When you come home, you have the pleasure of running into people you haven't seen in a long time, and you also hear the stories that have happened since you last were home. Charleston is a small town and the University, when I attended, had the esssense of small-town community. I maintain friendships with several of my former professors and their families. It was just that kind of place.
While I was home, I learned that one of my former professors lost a granddaughter about a month ago. Norah was thirteen, and I have watched for years, via social media, as she blossomed from a cute and spunky kid into an energetic and creative teen. She passed away from a brain aneurysm in her sleep. It was not preventable, detectable, nor reparable. There was nothing that anybody could have done to save her. The tragedy is stark.

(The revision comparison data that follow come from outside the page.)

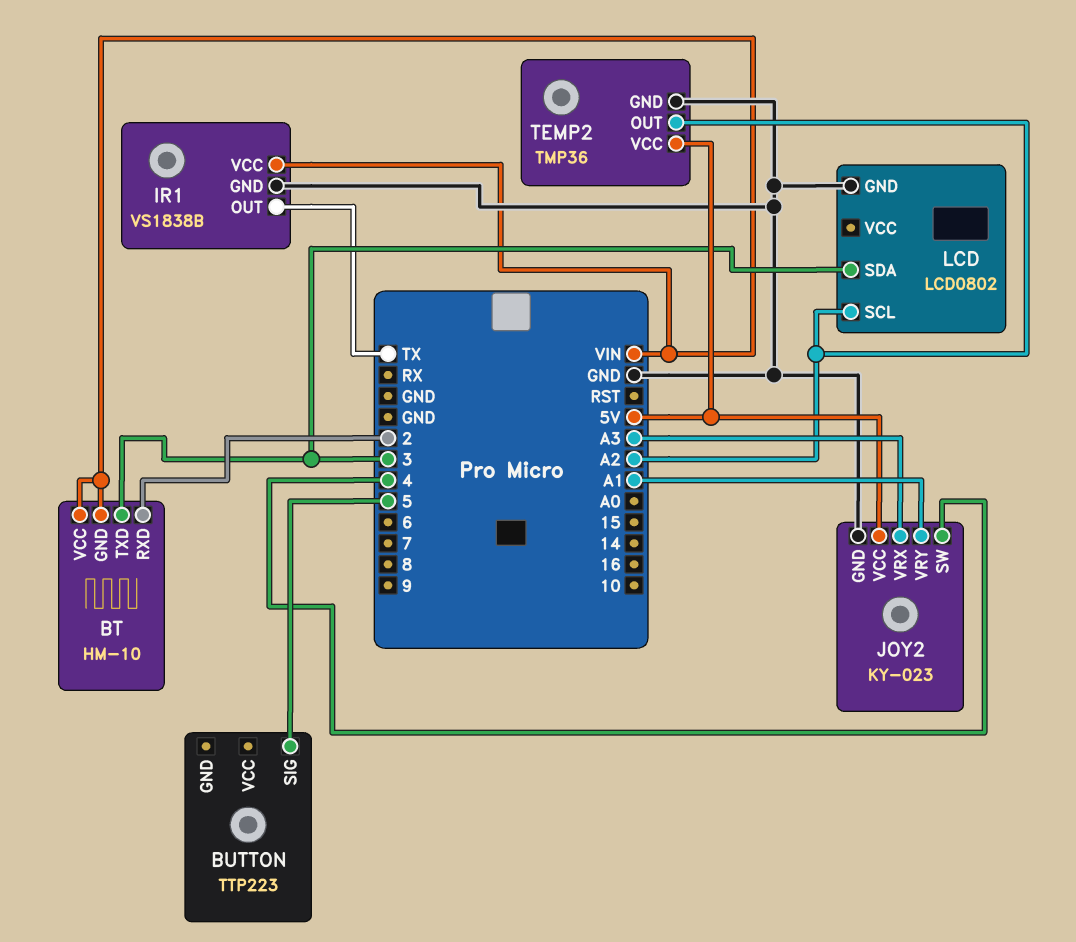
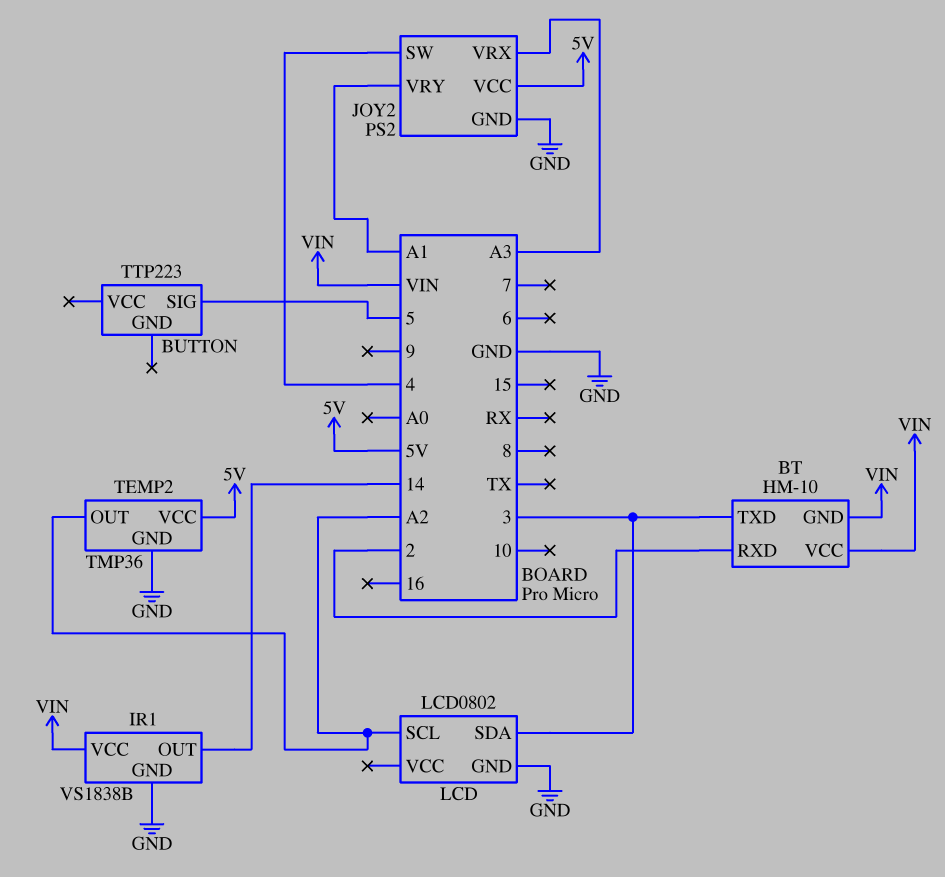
IR1 pin OUT: TX -> 14
JOY2: KY-023 -> PS2

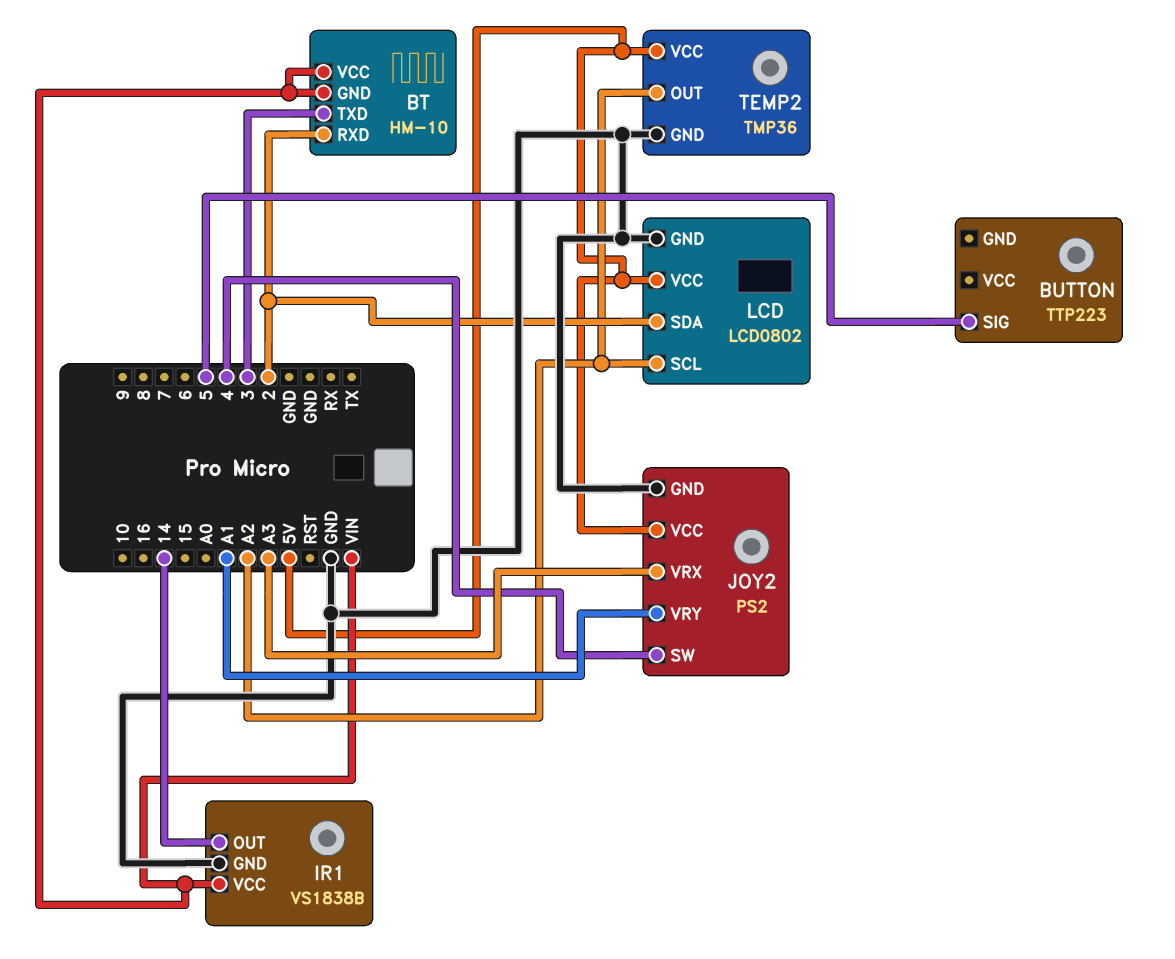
LCD pin SDA: 3 -> 2
LCD pin VCC: none -> 5V

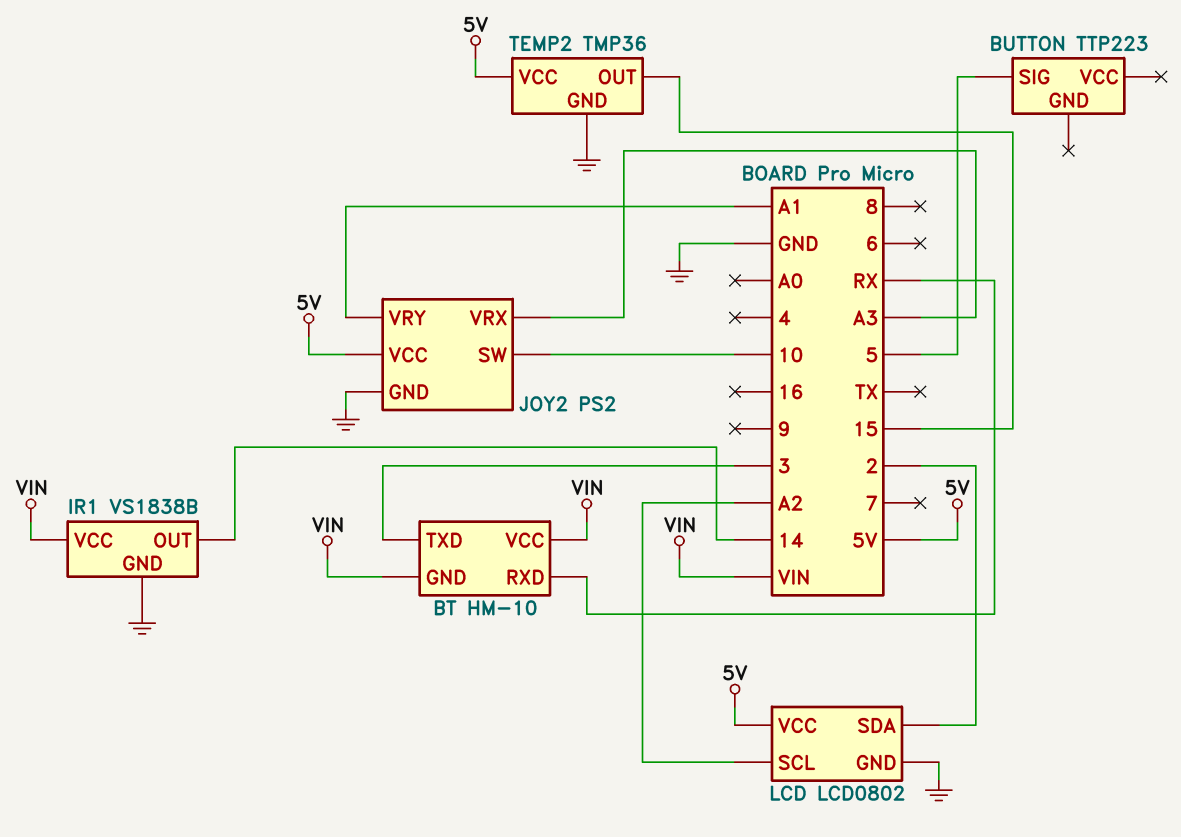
BT pin RXD: 2 -> RX
JOY2 pin SW: 4 -> 10
TEMP2 pin OUT: A2 -> 15

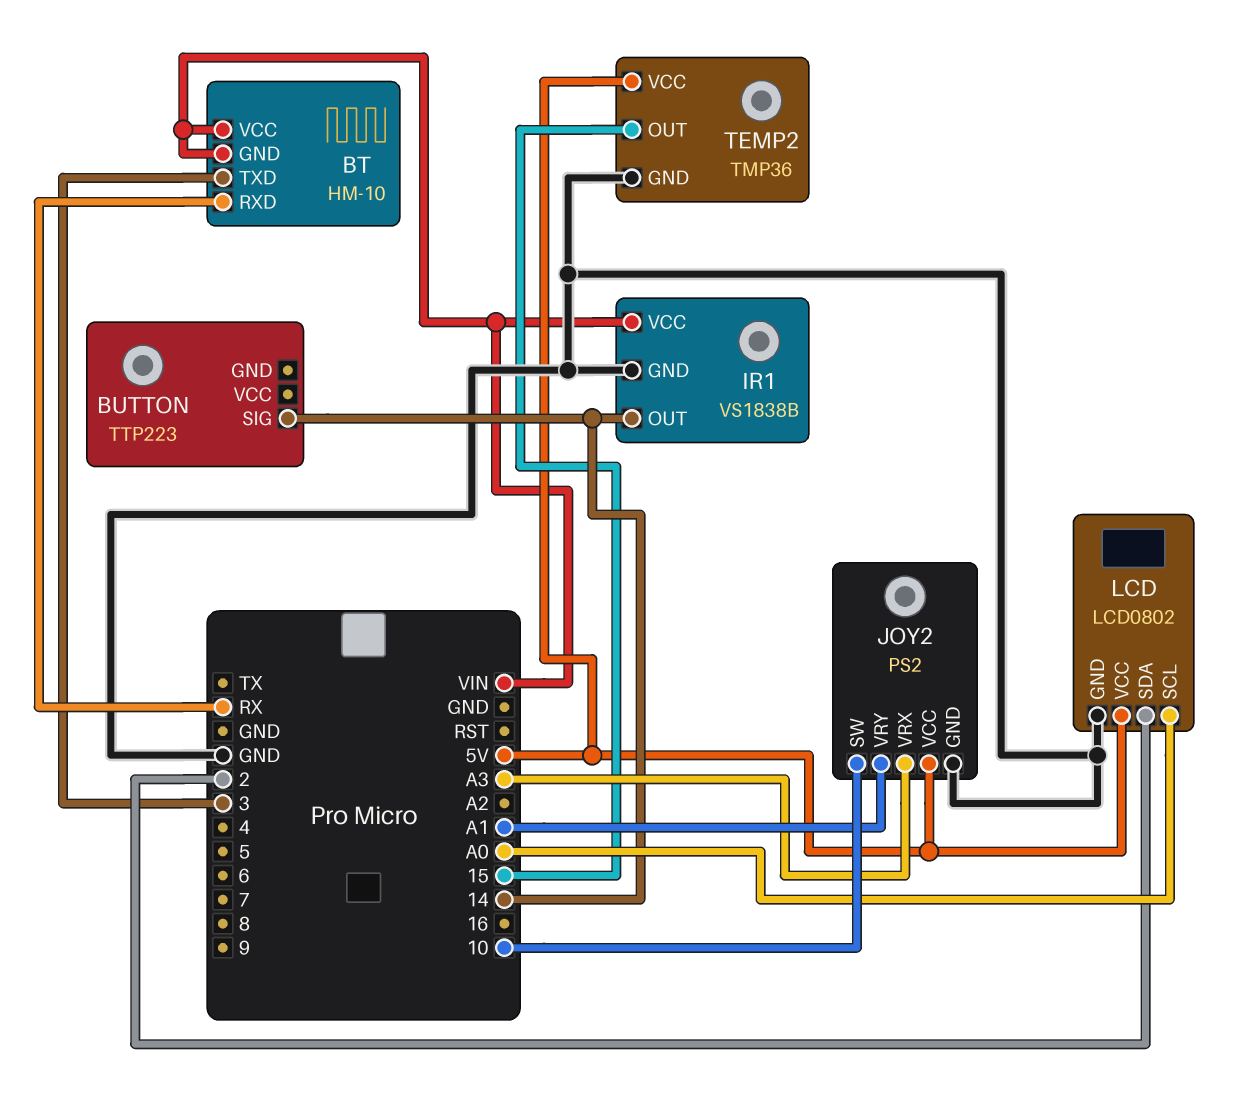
BUTTON pin SIG: 5 -> 14
LCD pin SCL: A2 -> A0

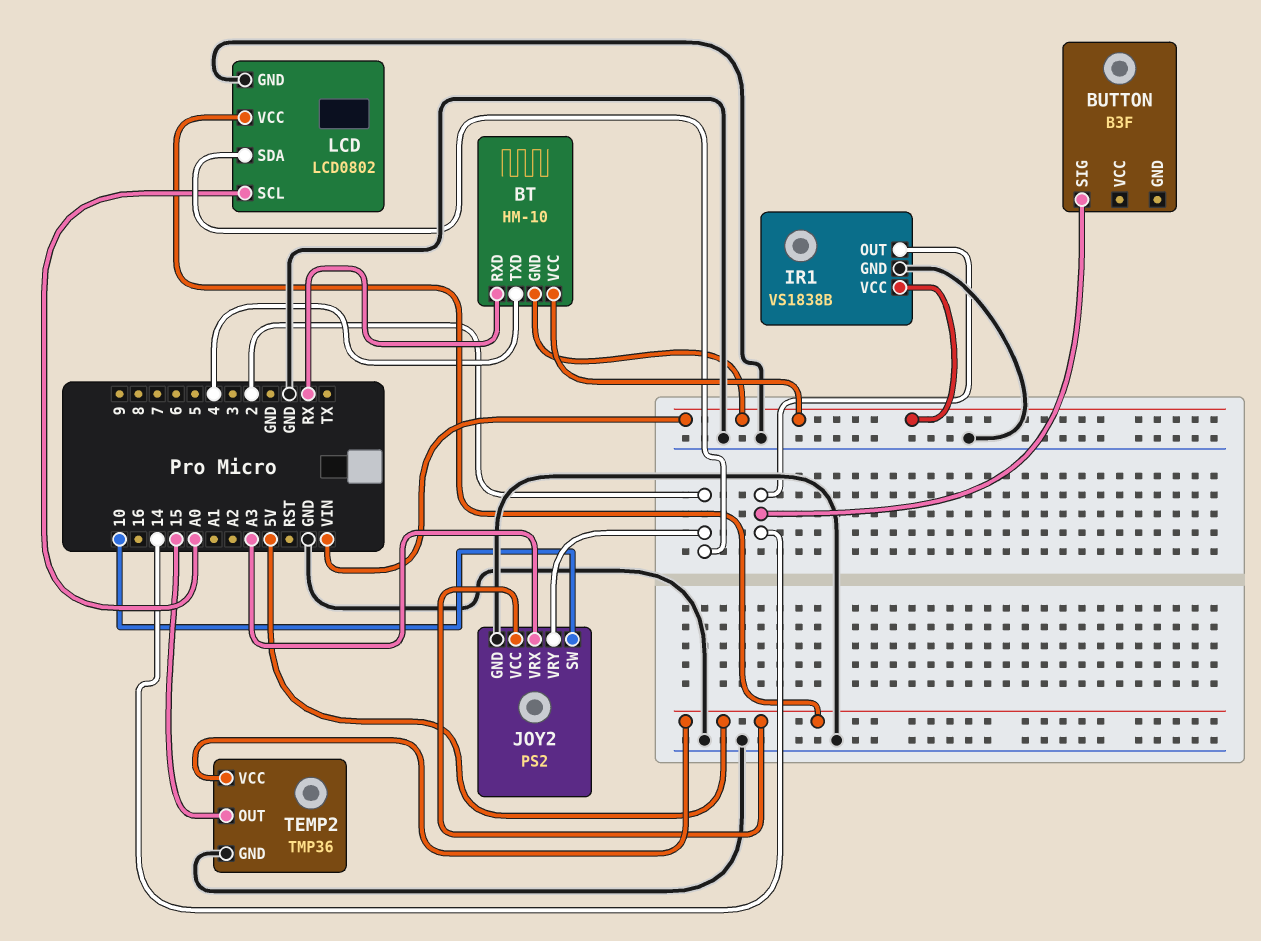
BT pin TXD: 3 -> 4
BUTTON: TTP223 -> B3F
JOY2 pin VRY: A1 -> 2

I cannot even begin to fathom how a family continues after such a loss. How do her parents find the courage to face another day, how do her grandparents, aunts, and uncles find the strength to pull themselves through the day? How does her brother, her best friend, her probable confidante, face the daylight without her in it. How does the world even still turn, after an unfathomable loss?

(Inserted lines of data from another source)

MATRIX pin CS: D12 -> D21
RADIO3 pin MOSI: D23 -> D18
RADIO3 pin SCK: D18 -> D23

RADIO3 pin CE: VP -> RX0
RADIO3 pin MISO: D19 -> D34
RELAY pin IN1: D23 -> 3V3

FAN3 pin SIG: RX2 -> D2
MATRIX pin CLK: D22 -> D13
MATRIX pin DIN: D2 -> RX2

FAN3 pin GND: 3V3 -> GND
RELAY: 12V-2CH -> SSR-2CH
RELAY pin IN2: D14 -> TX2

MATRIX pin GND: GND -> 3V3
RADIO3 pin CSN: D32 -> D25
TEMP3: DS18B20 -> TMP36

This family has chosen to give back. They worked with the team at Gift of Hope Organ and Tissue Donor Network who found matches for Norah's liver, kidneys, and pancreas. The girl who received Norah's liver would not have survived without it. Secondly, they set up the Non-Stop Norah Celebration Fund to help support the Girls on the Run program.
As a mother, my heart breaks for this family, for their loss, for the need for them to continue without Norah. As a human, I am awed by their resiliency, by their generosity. Their character is showing most amazingly. I pray for their peace, and hope they can find comfort in the good they have done.